Tennis balls in action

The tennis balls

The “standard” speed of the tennis balls is 100 mph. At this speed the tennis balls bounce off the tennis rackets. If the speed is sufficiently high, the ball will go through the strings The racket can be approximated as a potential-energy barrier having a height equal to the elastic energy of one of its strings. A 100 g tennis ball that travels at 220 mph is just sufficient to go through the 2.0-mm-thick strings.
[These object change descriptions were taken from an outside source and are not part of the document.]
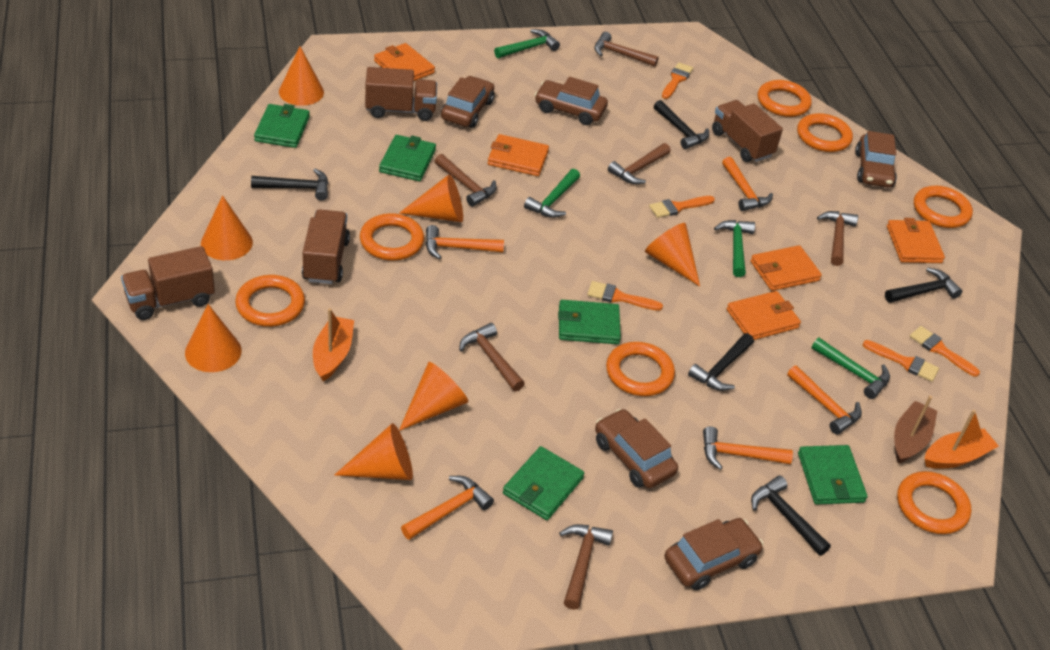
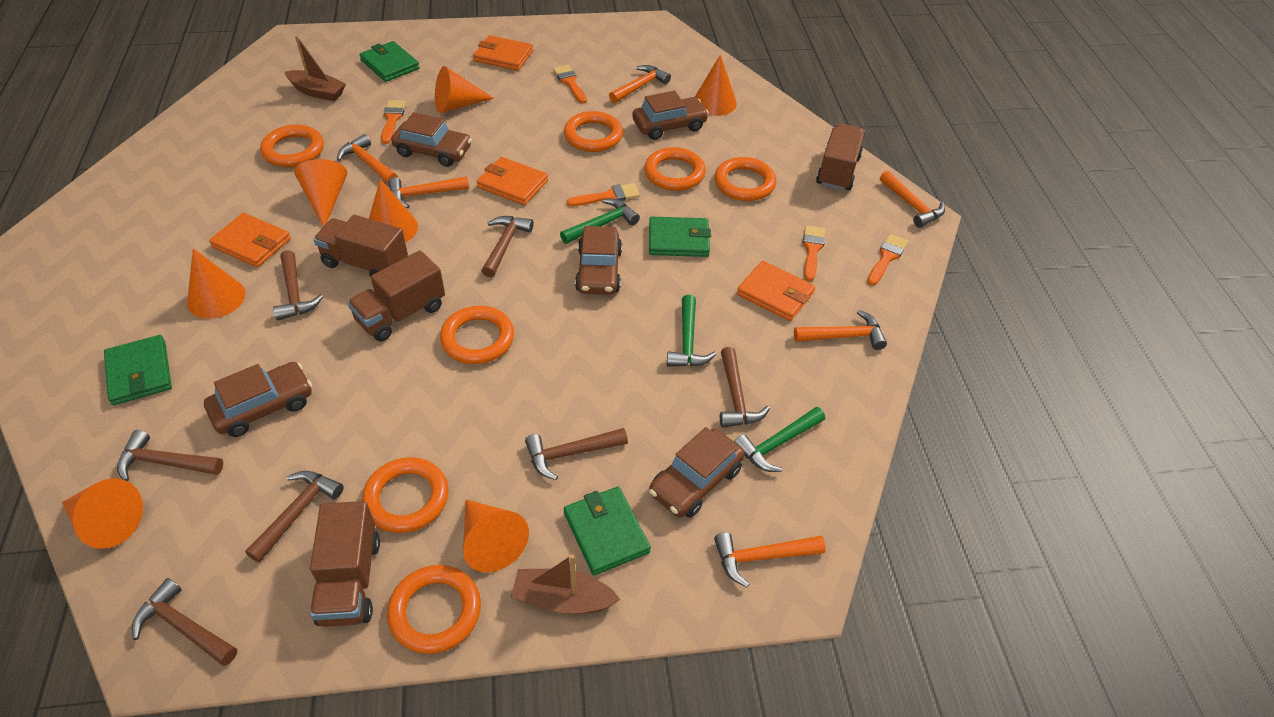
black hammer: 5 -> 0
brown boat: 1 -> 2
brown hammer: 6 -> 7
green hammer: 4 -> 3
green wallet: 5 -> 4
orange boat: 2 -> 0
orange hammer: 5 -> 6
orange wallet: 5 -> 4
What is the probability of 150 mph ball going through the racket without breaking the strings?

Tennis balls in actionRead about wave functions

The answer

Basically the tennis ball is described by a wave function $\psi$. Since it needs to go through a barrier of potential the wave function will decrease exponentially in the barrier with increasing the barrier thickness $x$.

$\Psi(x) = \Psi(0)*\exp(-kx)$

$k$ is the wave number so that $(kx)$ is adimensional.

$k =1/\lambda = P/\hbar= \sqrt{2m(U-E))/\hbar}$

$U$ is the height of the barrier, $E$ is the kinetic energy of the incoming tennis balls, $m$ is the ball mass

(it is eactly like when an electron of energy $E<U$ tunnels through a potential barrier $U$)

$V1 =150 mph =67.0 m/s$

$V2= 220 mph =98.35 m/s$

The height of the potential barrier is equal to the maximum energy of the incoming tennis balls that breaks the strings

$U = mv2^2/2 = 0.1*98.35^2 /2 =483.6 J$

The probability

The incoming ball has a kinetic energy

$Ek =mv1^2/2 = 0.1*67^2/2 =224.45 J$

$U – E =259.15 J$

The wavenumber is

$k =\sqrt{(2*0.1*259.15)/10^{-34}} =7.2*10^{34}$

The probability of tunneling  is just (d=2 mm is the thickness of the barrier)

$P = |\psi(d)/\psi(0) |^2 = \exp(-2kd) =\exp(-2*7.2*10^{34}*2*10^{-3}) =\exp(-28.8*10^{31})$

Now we know that $\exp(2.303) =10$ so that

$P = [e^{2.303}]^{-12.5*10^{31}} =10^{-12.5*10^{31}}$

This is a probability P<<1 so in reality tennis balls that go through the racket cannot be observed.